Sunday, August 10, 2014

Konkani cashews in Pepsi bottles

As someone with deep roots in the Konkan and an interest in farming, I read with great curiosity an article in the NY Times about Pepsi trying to sell the juice of cashew-apples from Ratnagiri district... and how the Clinton Foundation is involved! Link to the article is below:

I have never travelled by the Konkan railway, but I know that this is the time of the year when they run packed beyond capacity, as thousands of konkanis who have made Mumbai their home, make their way back to their native villages to celebrate the Ganesh festival that is coming up at the end of the month. There is no shortage of konkanis in Mumbai- my mother being one, too. She was born and raised in a small coastal town called Malvan which is not far from Ratnagiri and was, in fact, once a part of that district. Konkan is the regional name for the towns and villages located south of Mumbai, along the Arabian sea coast in the state of Maharashtra.

I like to think of myself as konkani too, even though my father is not konkani and I have never really lived there. But I have visited many times. And my grand mother- my dad's mother -was from the same town as my mother. So I guess that makes me at least 75 percent konkani; which I feel is enough to make me a bona fide konkani at heart.

The reason I am a proud konkani is - the food.
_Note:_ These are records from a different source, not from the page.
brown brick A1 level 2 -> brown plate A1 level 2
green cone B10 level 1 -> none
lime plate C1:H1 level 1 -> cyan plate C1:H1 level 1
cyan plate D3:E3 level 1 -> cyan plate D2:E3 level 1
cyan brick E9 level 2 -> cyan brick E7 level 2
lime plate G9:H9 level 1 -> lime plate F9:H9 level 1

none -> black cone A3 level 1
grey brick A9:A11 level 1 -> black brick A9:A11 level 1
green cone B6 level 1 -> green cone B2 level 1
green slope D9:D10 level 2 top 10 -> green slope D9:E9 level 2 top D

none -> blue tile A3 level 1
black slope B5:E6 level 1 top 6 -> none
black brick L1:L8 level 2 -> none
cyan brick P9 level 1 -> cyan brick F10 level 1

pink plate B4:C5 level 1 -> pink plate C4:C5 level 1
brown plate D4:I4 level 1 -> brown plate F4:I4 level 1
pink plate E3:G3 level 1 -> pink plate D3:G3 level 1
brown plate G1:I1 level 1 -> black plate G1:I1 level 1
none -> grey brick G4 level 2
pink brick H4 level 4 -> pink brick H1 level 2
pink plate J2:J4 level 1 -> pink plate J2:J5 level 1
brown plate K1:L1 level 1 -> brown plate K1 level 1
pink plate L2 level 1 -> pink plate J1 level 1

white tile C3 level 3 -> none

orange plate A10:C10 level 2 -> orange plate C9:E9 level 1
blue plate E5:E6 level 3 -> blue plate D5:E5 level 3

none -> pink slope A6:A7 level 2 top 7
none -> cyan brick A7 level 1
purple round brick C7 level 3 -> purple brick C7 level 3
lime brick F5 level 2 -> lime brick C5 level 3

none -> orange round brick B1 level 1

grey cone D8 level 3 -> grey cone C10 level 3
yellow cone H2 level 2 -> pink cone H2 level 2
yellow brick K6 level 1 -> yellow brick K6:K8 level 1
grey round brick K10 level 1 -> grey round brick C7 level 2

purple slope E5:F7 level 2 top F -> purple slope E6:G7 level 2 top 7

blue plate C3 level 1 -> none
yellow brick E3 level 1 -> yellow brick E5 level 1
The konkanis are all about their food. Their life revolves around the fresh catch of the day and the availability of fish in the market. And although, fish in coconut curry and steamed white rice is the staple, there is no shortage of delicious delicacies cooked elaborately, using complex flavors and fine techniques, in konkani cuisine. Some of the things that I got to eat in my grandma's home in Malvan- cooked by my aunts- I am afraid I can only taste in my memory now: their taste nearly impossible to replicate authentically in my Mumbai kitchen, let alone in a NewYork kitchen for the time, effort and freshness and purity of the ingredients that is required to do so. But again, a konkani at heart can easily forget everything else as long as there is a small piece of fresh fish sitting pretty on her plate next to the rice… just for the smell of it!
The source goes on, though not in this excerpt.